I let him sit on the bed while I fired up my laptop. I was honestly, absent-mindedly just stalling until I figure out what to do. He was trying to make small talk -- which was kind of cute -- telling me how odd it was for someone to have so many books and actually get to sleep on a bed with the piles strategically placed for comfort. I smiled weakly, bit my lip, and regarded him with a look that might have said, "Please don't think I'm such a freak."
He was quite attractive, honestly. Same age as I am, but he looked really young(er). I was almost afraid the people at home would think, "What the hell is Podi doing, bringing a kid into his room and introducing him as his officemate? Is he up to something?" He was fairly quiet, but then, most strangers are, in such encounters anyway.
Right off the bat, you can tell we won't -- can't -- jive as something closer than a brief encounter. But then again, that was the whole point why we met anyway. So we did. As nameless shadows, devoid of any emotion, we did. Like a cliche, we did, and it happened.
And while it was happening, there was a familiar tug inside me. A familiar rending of flesh, which I was holding on to for dear life so I would NOT (Goddess help me) inadvertently break down. It lasted as long as we were together, and followed through after that. And even further, until he had to leave. I was still feeling that weak, helpless, hopeless hook of something akin to a wisp of despair within my chest.

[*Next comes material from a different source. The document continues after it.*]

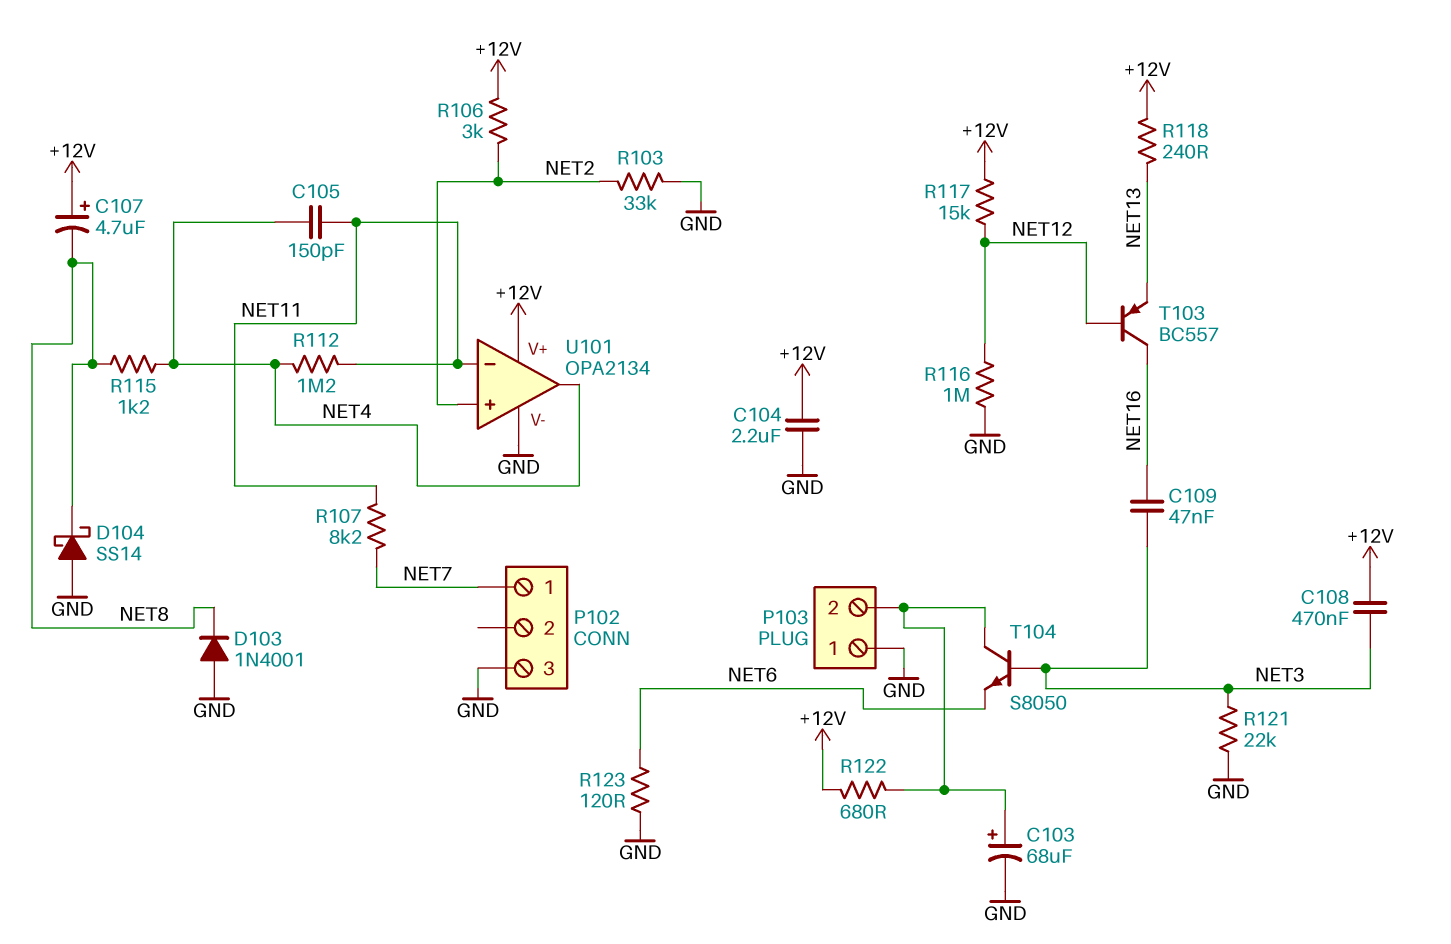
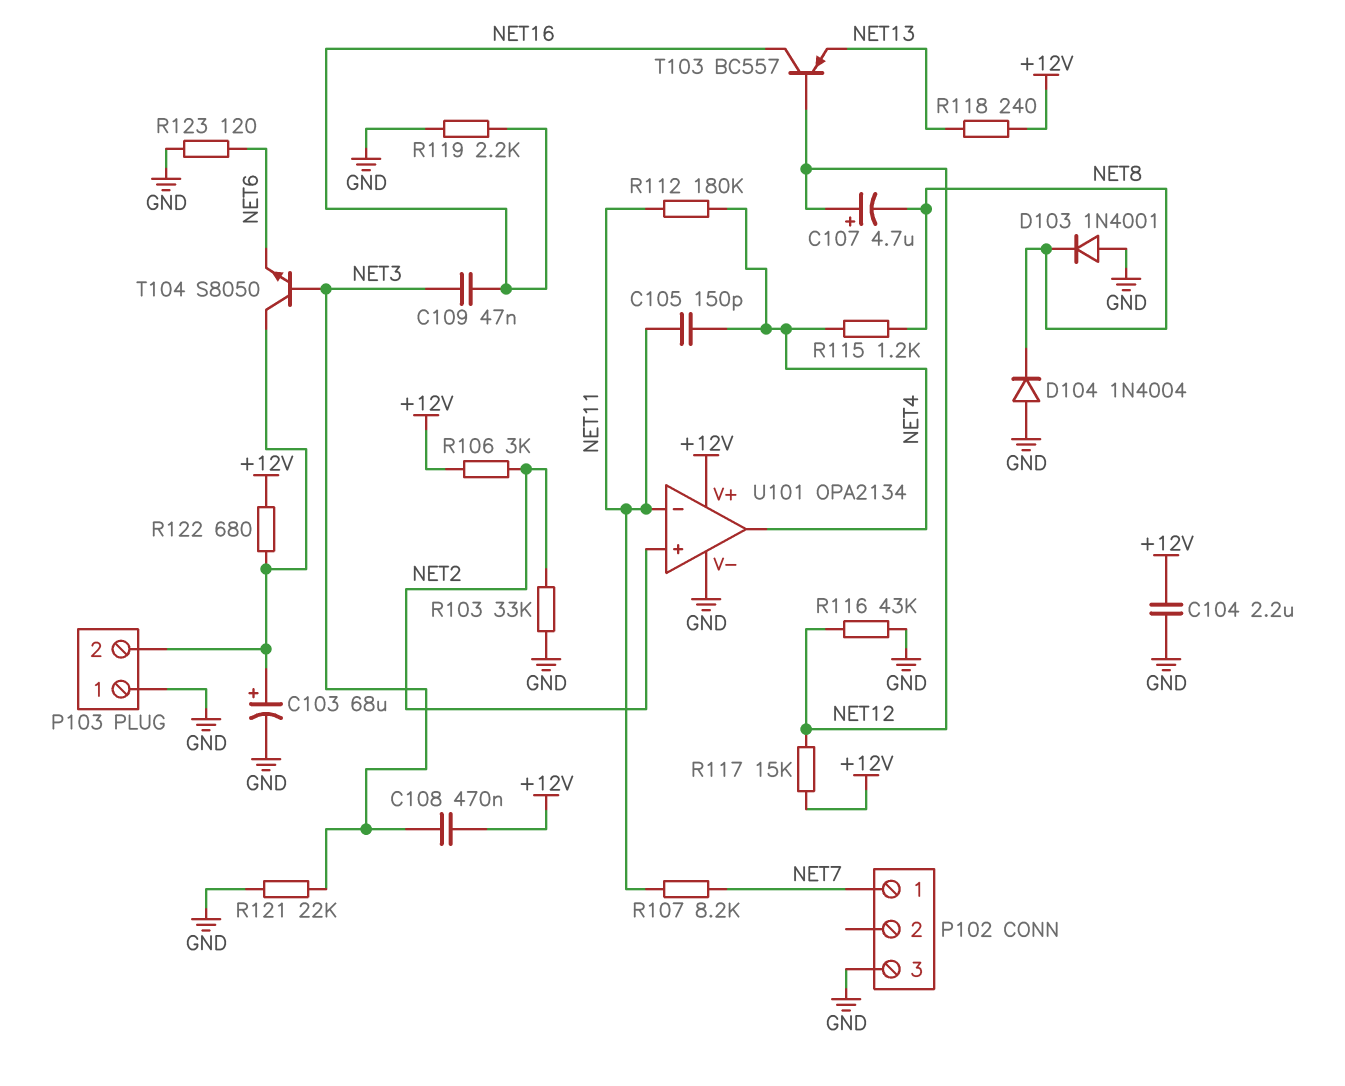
C107: 4.7uF (plus +12V, minus NET8) -> 4.7uF (plus NET12, minus NET8)
D104: schottky SS14 (A GND, K NET8) -> diode 1N4004 (A GND, K NET8)
R112: 1.2M (NET4, NET11) -> 180k (NET4, NET11)
R116: 1M (GND, NET12) -> 43k (GND, NET12)
R119: none -> 2.2k (GND, NET16)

But the thing is, while we were there, I know my thoughts and my feelings make me real, I know it gut-deep. The guy I met was flesh and blood, but he felt nothing more than mere shadow for me. I don't know anything about him at all. And I made love with that shadow. The sad part is, I wonder what a shadow sees in me?
And even sadder: I may know the answer. I'm just not acknowledging it.
It may seem I'm saying that I like the person I met up with. Not at all. It's not really about him. More to the point, it's all about me. (It's always about me after all.)
I was talking with a friend and he asked me how it was. I told him... it was mostly, but not exactly, wanting to feel that you somehow MATTER to someone. That you are important to someone, and not just a featureless shadow. Like I said -- my thoughts and emotions were real. You might even say that I am in a constant fluctuation of being "in love."
More often than not, I need something to validate the "realness" of that emotion. I need something to acknowledge that what I thought and what I felt were solid and are worth... something.
Not receiving that acknowledgment is just like throwing my heart away like useless junk. Telling me I don't matter. I'm not important. And what I think and what I feel don't amount to much. That love is something dispensable. Recyclable. But I know it's more precious than that. We're more precious than that.